University Professor and Students Detail Problems with Trump’s Termination of TPS for Hundreds of Thousands of Immigrants
In an opinion piece for the Washington Post’s Monkey Cage, Dr. David Leblang and students explain various issues with Trump’s termination of Temporary Protected Status (TPS) for hundreds of thousands of hard working, vetted, legal immigrants. They show how ending TPS for El Salvador, Haiti, Honduras, Nepal, Nicaragua, and Sudan will actually increase undocumented immigration.

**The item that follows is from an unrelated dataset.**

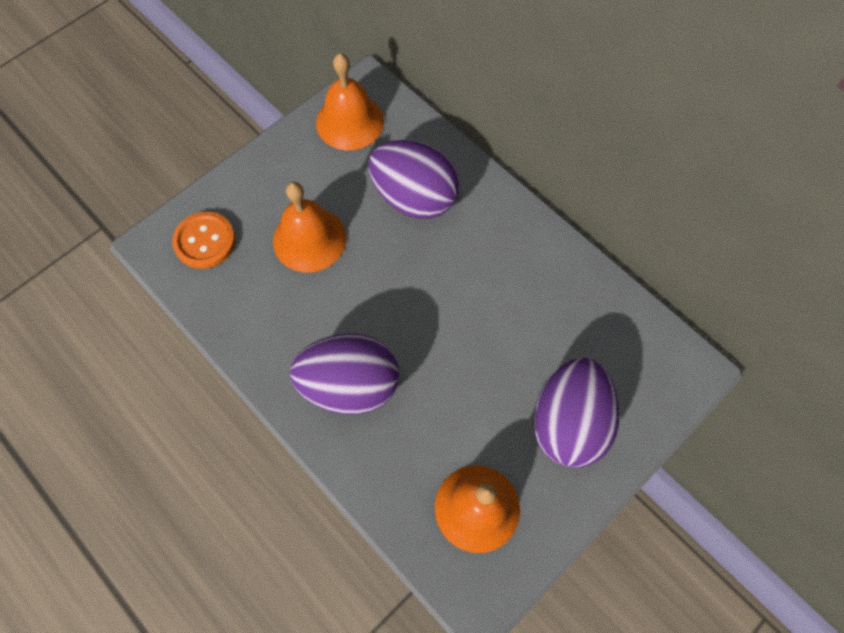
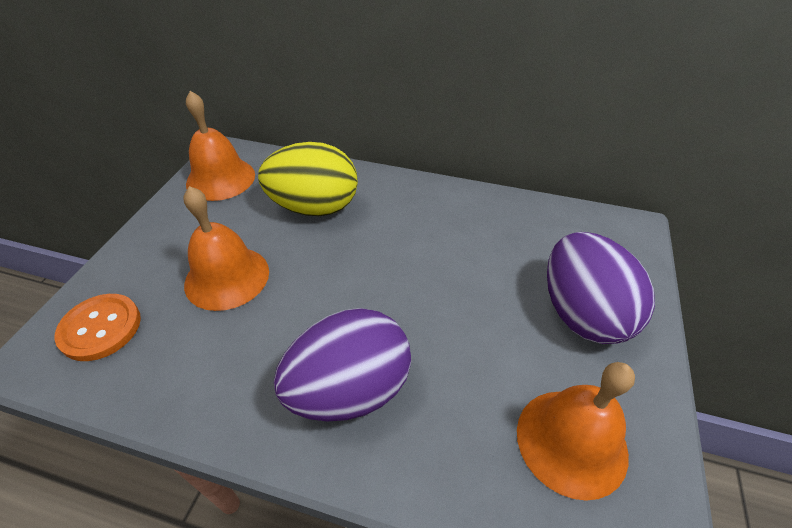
camera: 30 degrees left, 20 degrees down
(414, 198) = (314, 207): purple egg -> yellow egg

The article is excerpted below and available here:
Most recently, the administration announced in January its decision to end TPS for roughly 200,000 Salvadorans — removing both their protection from deportation and their ability to work legally in the United States. Many of the immigrants affected by Trump’s terminations have lived in the United States for more than a decade.
[…]
The Trump administration has broken sharply with past practice and ended TPS for foreign nationals from Nicaragua, Haiti, Sudan, Nepal and Honduras, even though those countries have not yet recovered from conflict or natural disasters. Migrants in the United States from South Sudan, Syria and Somalia are still covered, as the initial term of protection has yet to expire. The only country for which the Trump administration has renewed TPS status is Yemen, which is embroiled in a war so deadly that the European Union has declared it the worst humanitarian crisis in the world.
[…]
Our findings suggest that TPS — or other policies that increase remittances to migrants’ homelands — may help stem migration into the United States. Many argue that a better way to stem immigration would be helping Latin American countries to develop economically and to reduce violence. Interestingly, recently released documents from the Department of Homeland Security suggest that the White House received several reports from its own analysts suggesting that ending TPS might increase illegal immigration to the United States.